Memory issues on cu_spat_to_SH/cu_SH_to_spat functions

Zekun Ni reporter

changed title to Memory issues on cu_spat_to_SH/cu_SH_to_spat functions

2023-04-27T08:57:36+00:00

Nathanaël Schaeffer repo owner

Hello,
A first quick answer, with a possible workaround (but it should be confirmed by a careful analysis later).
If the issue is the one I think based on your description, you can assume that if you allocate (nlm+mmax+16) complex numbers, you should be safe (see here). But I’m not sure this is the issue, as this nlm_stride is used for internal buffers only (as far as I remember, I will check later).

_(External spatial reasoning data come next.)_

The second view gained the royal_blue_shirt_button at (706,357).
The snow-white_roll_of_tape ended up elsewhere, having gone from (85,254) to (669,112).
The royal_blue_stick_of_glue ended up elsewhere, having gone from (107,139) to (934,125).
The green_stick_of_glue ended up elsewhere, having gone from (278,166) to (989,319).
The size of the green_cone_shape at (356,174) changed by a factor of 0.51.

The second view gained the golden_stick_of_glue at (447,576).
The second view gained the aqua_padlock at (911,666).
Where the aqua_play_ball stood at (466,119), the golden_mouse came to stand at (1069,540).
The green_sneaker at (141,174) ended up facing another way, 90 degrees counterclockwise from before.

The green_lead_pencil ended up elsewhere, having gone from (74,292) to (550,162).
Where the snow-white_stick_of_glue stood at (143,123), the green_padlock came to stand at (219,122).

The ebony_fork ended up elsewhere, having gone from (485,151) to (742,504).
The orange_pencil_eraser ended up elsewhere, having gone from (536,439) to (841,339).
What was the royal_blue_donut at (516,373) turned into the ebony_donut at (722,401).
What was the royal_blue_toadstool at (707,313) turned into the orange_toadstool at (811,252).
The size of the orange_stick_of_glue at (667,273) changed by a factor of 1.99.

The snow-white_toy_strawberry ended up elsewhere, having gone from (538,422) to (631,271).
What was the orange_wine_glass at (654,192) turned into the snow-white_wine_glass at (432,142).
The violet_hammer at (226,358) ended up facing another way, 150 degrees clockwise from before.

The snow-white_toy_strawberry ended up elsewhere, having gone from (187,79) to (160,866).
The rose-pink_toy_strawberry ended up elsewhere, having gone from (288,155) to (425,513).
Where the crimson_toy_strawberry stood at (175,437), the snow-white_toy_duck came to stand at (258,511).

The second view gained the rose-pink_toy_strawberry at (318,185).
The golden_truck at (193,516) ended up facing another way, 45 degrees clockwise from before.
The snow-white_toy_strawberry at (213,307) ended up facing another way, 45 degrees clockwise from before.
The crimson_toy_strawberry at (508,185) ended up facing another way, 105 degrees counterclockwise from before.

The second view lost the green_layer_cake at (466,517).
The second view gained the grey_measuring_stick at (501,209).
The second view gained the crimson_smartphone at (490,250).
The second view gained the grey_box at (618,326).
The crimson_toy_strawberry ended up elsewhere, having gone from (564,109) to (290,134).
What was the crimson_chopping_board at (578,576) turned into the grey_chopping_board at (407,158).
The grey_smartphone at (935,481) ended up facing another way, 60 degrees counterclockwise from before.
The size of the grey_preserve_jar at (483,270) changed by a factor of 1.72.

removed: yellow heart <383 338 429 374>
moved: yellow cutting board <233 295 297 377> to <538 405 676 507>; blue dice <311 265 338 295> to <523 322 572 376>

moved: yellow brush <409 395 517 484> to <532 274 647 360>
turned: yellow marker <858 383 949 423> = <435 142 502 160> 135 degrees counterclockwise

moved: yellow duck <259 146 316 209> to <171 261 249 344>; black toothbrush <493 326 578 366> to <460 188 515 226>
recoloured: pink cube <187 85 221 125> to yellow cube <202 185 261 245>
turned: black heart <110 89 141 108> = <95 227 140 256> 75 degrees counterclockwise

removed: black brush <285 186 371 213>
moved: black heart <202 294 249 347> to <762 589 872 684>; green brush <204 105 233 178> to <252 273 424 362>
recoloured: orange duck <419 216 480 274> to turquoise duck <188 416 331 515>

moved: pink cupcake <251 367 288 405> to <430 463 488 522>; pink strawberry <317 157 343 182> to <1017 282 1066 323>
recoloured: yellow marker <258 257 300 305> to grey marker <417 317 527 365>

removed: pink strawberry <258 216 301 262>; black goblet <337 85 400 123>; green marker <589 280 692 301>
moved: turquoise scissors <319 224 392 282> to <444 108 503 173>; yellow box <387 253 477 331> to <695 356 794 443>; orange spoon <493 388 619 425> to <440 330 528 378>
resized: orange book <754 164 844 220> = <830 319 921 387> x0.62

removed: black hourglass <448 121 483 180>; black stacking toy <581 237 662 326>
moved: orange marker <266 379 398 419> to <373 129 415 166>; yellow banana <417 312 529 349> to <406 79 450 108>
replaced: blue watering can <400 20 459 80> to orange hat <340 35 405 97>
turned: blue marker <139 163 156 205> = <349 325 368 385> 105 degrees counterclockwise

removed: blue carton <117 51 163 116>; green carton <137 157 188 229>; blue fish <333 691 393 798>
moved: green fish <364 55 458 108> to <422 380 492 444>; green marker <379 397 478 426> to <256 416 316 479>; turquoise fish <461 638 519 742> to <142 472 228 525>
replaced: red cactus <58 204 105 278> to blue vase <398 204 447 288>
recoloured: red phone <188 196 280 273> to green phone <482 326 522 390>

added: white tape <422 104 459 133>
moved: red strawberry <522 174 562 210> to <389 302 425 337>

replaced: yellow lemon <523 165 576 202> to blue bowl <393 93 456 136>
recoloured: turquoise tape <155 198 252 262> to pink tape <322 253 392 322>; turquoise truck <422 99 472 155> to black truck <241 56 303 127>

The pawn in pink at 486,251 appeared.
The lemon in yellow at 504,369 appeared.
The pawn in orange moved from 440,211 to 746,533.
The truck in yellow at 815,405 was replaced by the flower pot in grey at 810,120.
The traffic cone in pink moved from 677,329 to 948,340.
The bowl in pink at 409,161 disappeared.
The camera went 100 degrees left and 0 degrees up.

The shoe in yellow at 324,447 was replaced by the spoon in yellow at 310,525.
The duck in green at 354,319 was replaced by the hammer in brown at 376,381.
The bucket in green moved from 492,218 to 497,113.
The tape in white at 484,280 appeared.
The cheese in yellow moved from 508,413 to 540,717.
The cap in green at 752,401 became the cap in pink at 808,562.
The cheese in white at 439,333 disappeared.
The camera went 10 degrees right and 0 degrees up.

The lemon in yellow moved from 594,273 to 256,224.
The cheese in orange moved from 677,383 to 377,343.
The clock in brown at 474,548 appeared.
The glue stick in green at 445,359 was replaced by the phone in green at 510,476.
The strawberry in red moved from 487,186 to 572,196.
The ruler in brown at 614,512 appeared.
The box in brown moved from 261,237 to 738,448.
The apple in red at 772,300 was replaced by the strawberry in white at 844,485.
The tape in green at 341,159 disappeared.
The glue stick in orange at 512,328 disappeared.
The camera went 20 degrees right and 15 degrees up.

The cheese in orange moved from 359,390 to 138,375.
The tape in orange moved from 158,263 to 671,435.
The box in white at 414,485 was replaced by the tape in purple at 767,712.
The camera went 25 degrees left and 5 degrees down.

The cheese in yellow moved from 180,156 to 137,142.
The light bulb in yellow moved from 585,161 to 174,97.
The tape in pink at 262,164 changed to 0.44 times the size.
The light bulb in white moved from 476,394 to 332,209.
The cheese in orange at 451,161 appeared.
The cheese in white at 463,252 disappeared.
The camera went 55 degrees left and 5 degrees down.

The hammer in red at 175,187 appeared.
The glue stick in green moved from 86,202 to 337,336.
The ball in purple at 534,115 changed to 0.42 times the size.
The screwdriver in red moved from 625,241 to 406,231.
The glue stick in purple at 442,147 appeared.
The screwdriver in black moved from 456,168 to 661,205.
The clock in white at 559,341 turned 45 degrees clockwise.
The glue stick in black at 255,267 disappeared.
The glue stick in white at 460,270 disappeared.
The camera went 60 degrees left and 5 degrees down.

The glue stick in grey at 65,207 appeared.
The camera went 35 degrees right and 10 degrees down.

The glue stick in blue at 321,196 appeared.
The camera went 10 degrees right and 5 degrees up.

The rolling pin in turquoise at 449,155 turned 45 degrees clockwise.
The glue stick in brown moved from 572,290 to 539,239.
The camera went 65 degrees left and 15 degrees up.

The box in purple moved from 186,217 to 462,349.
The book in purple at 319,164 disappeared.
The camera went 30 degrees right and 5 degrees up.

Let me know if this tentative workaround solves the issue.
By the way, are the failures systematic for a given size or more or less random ?

2023-04-27T09:08:58+00:00

Zekun Ni reporter

Unfortunately according to the link in my original post nlm_stride is also explicitly used for the output of cu_spat_to_SH as this line sets all nlm_stride elements to zero. I’m not sure if indices after nlm are actually visited in the succeeding CUDA kernel ilegendre, though. I can hard code (nlm+mmax+1+31)/32 in my code as a workaround but a less ugly solution is definitely needed.

‌

The failure is kind of random but is much more frequent if the array itself is small, so that such overflow is more likely to affect an adjacent memory chunk.

2023-04-27T09:18:38+00:00

Nathanaël Schaeffer repo owner

Yes, if the workaround solves the issue, I will definitely fix the code in a proper and clean way.
But use this formula please, the one you wrote is not correct (real vs complex numbers, bytes vs sizeof(real)):

nlm + mmax + 16

Thank you very much for reporting.
FYI, I also use extensively the double-precision version of these functions and have never stumbled on this kind of issue, so it might also be specific to single-precision, which is not really what you suggest.

2023-04-27T09:32:39+00:00

Zekun Ni reporter

I’ll test the workaround after next time my program fails and see if “invalid argument” error still appears. Anyway this cudaMemsetAsync call does look likely to trigger memory errors if the output array is not large enough.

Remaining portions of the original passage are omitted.